Today, Suarez, who has now treated several thousand patients over the past 13 years, is widely known as the pioneering urologist who spearheaded the HIFU clinical trials with the FDA and is acknowledged as the foremost expert in the United States on the HIFU procedure applied to the treatment of prostate cancer.
‘An amazing technology’
“It’s an amazing technology in that unlike surgery or radiation, with HIFU a doctor can now determine the targeted cancer area that requires treatment and visualize the vital structures necessary for preserving quality of life,” said Suarez.
“This means we can work around and maintain the neurovascular bundles that are responsible for preserving sexual potency in a man, or the external sphincter that preserves urinary continence, extremely life-altering side effects that can compromise a man’s quality of life,” he explained.
“For a woman losing a breast to cancer is a horrible thing.
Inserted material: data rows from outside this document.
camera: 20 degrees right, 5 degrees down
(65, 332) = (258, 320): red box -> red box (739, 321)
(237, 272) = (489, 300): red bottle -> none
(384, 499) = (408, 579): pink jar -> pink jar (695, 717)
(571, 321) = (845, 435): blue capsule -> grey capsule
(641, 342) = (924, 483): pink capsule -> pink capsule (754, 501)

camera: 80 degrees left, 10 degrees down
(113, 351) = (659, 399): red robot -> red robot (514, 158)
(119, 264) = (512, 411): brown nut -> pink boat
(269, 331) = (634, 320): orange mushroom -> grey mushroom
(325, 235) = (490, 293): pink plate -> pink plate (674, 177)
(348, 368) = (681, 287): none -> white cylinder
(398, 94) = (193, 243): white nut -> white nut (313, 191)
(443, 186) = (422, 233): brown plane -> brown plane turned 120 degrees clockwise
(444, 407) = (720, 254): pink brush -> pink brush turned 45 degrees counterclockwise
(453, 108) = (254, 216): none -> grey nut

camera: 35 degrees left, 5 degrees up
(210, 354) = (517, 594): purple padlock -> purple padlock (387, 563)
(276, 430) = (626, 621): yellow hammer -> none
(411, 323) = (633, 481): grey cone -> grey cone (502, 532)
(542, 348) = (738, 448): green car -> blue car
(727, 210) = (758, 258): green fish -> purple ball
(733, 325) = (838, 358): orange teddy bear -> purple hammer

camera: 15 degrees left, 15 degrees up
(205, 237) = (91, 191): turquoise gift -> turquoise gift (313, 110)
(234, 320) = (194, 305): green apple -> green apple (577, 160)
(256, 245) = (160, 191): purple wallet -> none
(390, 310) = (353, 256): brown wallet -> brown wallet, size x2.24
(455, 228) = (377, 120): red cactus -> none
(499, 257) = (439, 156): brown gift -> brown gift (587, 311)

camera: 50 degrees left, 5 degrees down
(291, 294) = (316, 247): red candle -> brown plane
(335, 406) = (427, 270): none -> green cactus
For a man, it’s a horrible thing to come out of prostate surgery and to have to wear a diaper or to become impotent,” he said. “At the end of the day, erectile dysfunction and urinary incontinence remain the most feared potential complications common to surgery and/or radiation in patients treated with standard prostate cancer therapy.”
The website for his Prostate Cancer Institute describes how his HIFU treatments for prostate cancer utilizes the state-of-the art Sonablate-500 HIFU device.
The machine allows imaging and precise delivery of HIFU energy to the prostate. The neurovascular bundle can be detected via an embedded ultrasound Doppler that permits a potency-preserving HIFU treatment of the minimum amount required.
The Sonablate-500 technology destroys cancer cells in the prostrate by focusing ultrasound energy, or sound waves, on the cancer cells. At a temperature of nearly 195 degrees Fahrenheit, the ultrasound energy destroys the targeted tissue while leaving the tissue located outside of the focal lesion unharmed.
“The HIFU treatment for prostate cancer also has the advantage of being an outpatient procedure that generates absolutely no pain,” Suarez said. “The most amazing thing is the patient can go home about an hour after the procedure is done and out on the golf course the next day playing 18 holes, something unimaginable with typical prostate cancer surgery.” said Suarez.
The outcome of the procedure is determined by measuring the PSA with a simple blood test, and the result is typically “zero.” A successful procedure results in PSA being undetectable for about a month.
“In other words, for our typical patient, the HIFU procedure is successful and the targeted prostate cancer is removed,” Suarez said.
Common cancer in American men
Other than skin cancer, prostate cancer is the most common cancer in American men, with the American Cancer Society estimating about 220,000 new cases are diagnosed each year. About 27,500 deaths from prostate cancer are reported each year. The disease is expected to affect one man in seven during his lifetime, the ACS says.
HIFU now allows doctors in the United States to provide their patients this viable treatment option.
“The fact is that the evolution of surgery is toward any and everything that is non-invasive. Like any new therapy, there is a proficiency learning curve. I am most impressed with the rapid adoption of HIFU by urologists worldwide, and particularly in the United States,” said Suarez.
“Now, with HIFU, we have an alternative where the treatment is so benign and so non-invasive that now we can treat even slow-growing prostate cancers in older men,” he said.
“Dr. ‘Bones’ McCoy, the character in the ‘Star Trek’ television series, dreamed of the concept of one day being able to perform surgery deep into the body without as much as a scalpel or an incision,” Suarez said in conclusion. “With the advances in HIFU for prostate cancer, those dreams are now a reality.”